Dans le parc d'Altai Tavan Bogd (Mongolie)
Dans le parc d'Altai Tavan Bogd (Mongolie)Dans le parc d'Altai Tavan Bogd (Mongolie)
Dans le parc d'Altai Tavan Bogd (Mongolie)Dans le parc d'Altai Tavan Bogd (Mongolie)Dans le parc d'Altai Tavan Bogd (Mongolie)
Dans le parc d'Altai Tavan Bogd (Mongolie)Dans le parc d'Altai Tavan Bogd (Mongolie)

Dans le parc d'Altai Tavan Bogd (Mongolie)

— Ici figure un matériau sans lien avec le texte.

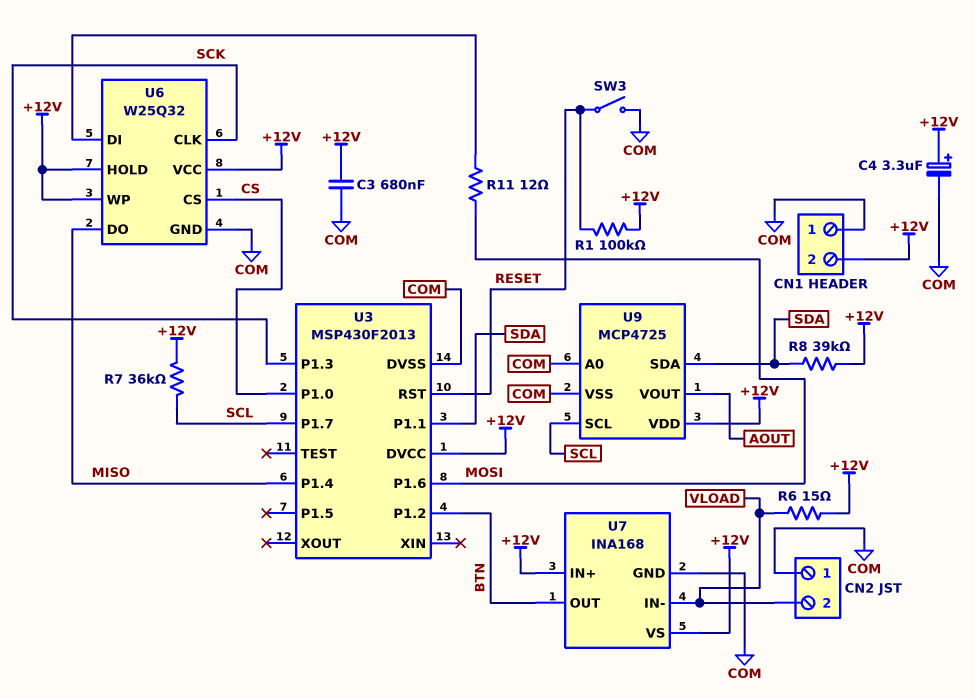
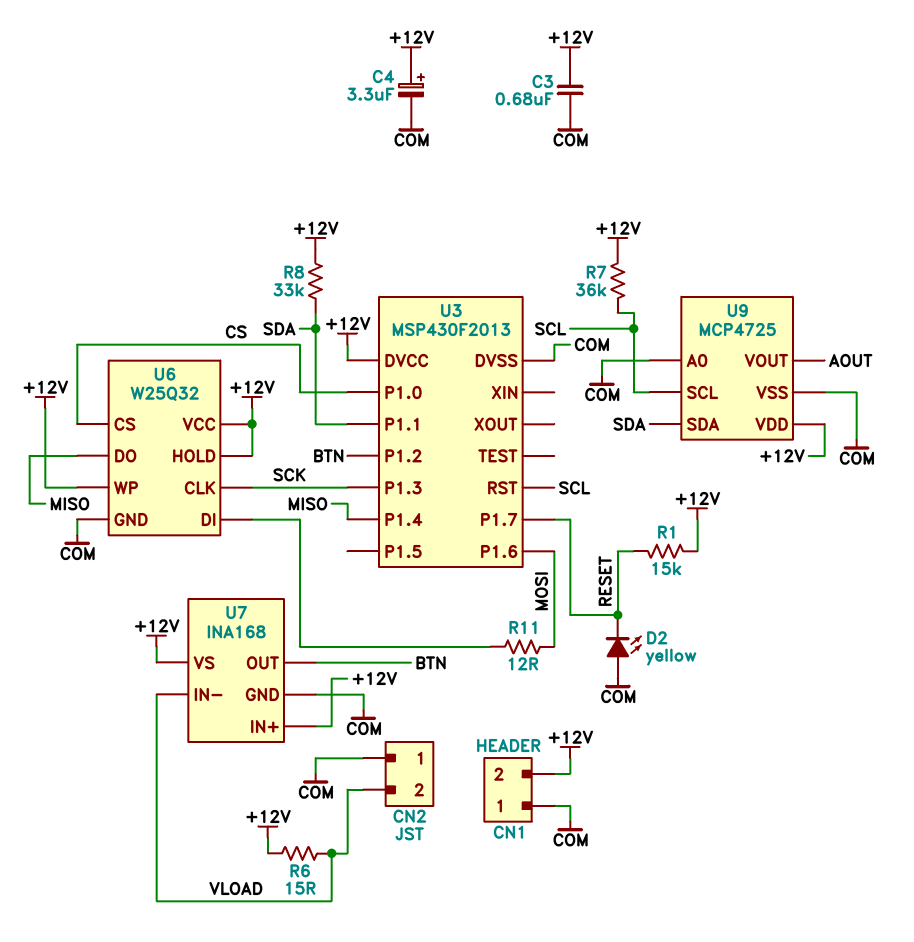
D2: none -> LED yellow (A COM, K RESET)
R1: 100k (+12V, RESET) -> 15k (+12V, RESET)
R8: 39k (+12V, SDA) -> 33k (+12V, SDA)
SW3: switch (COM, RESET) -> none
U3 pin P1.7: SCL -> RESET
U3 pin RST: RESET -> SCL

Beaucoup d'éleveurs kazakh de l'ouest mongol ont conservé un mode de vie transhumant adapté de la vie nomade de naguère. Ils passent l'hiver dans leurs villages et partent vers la prairie à la belle saison. La yourte kazakh étant plus grande et plus lourde que la yourte mongole, elle voyage le plus souvent en camion, le troupeau suivant à pied. Sinon il faut disposer de quatre chameaux,  deux pour la yourte, deux pour le mobilier (pourtant réduit ) et les bagages. La yourte est chauffée par un petit poêle à bois (la bouse de vache est peu utilisée là où le bois reste abondant mais elle fait office de combustible dans les régions sans bois) et souvent éclairée par une petite lampe solaire. La moto est très répandue mais c'est à cheval qu'il faut aller chercher le troupeau dans la montagne quand la pente est trop forte.

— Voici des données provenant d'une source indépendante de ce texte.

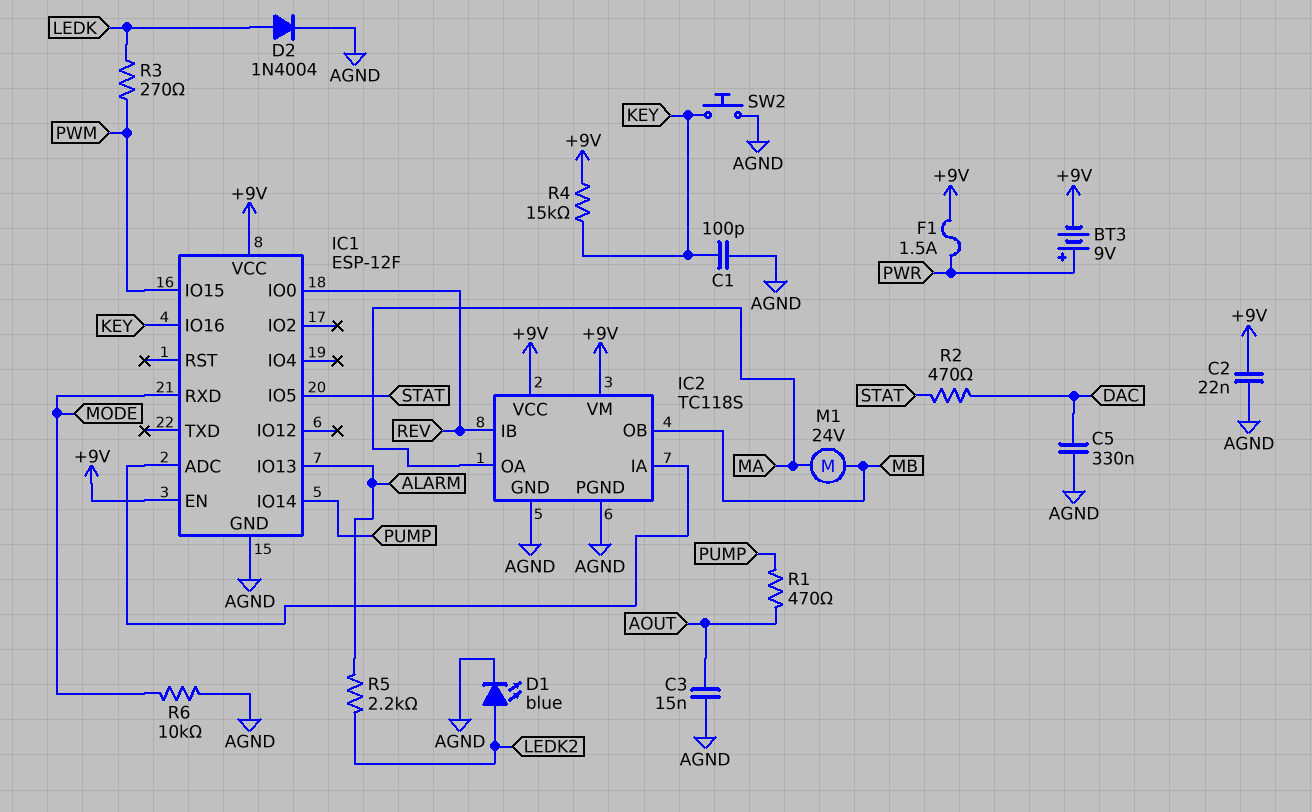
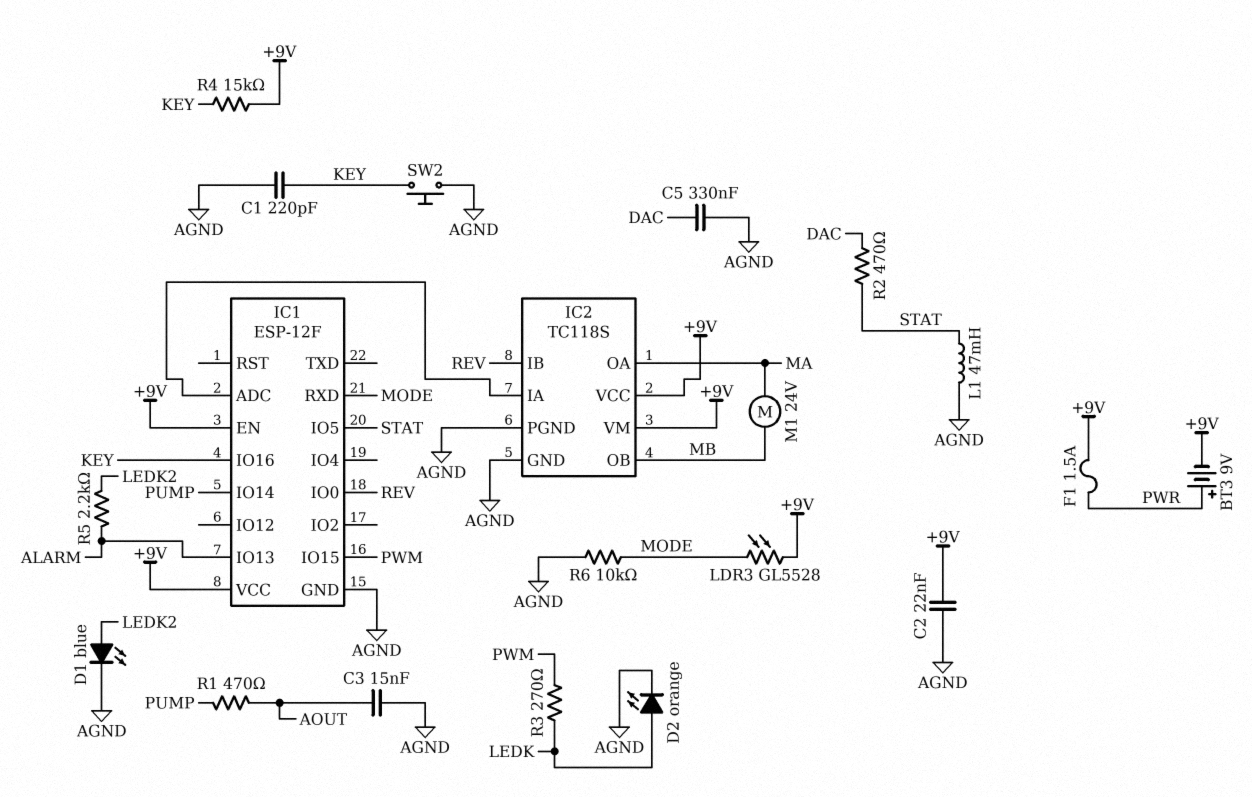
C1: 100pF (AGND, KEY) -> 220pF (AGND, KEY)
D2: diode 1N4004 (A LEDK, K AGND) -> LED orange (A LEDK, K AGND)
L1: none -> 47mH (AGND, STAT)
LDR3: none -> GL5528 (+9V, MODE)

La vie tourne largement autour du troupeau familial - chèvres,  moutons,  chevaux,  vaches, chameaux, quelques yaks.  Une fois les animaux traits,  le lait est baratté,  la crème est séparée et diverses sortes de fromages sont produites et séchées sur place. Les chevaux sont aussi utilisés pour des compétitions, notamment lors de la grande fête du Naadam, en juillet.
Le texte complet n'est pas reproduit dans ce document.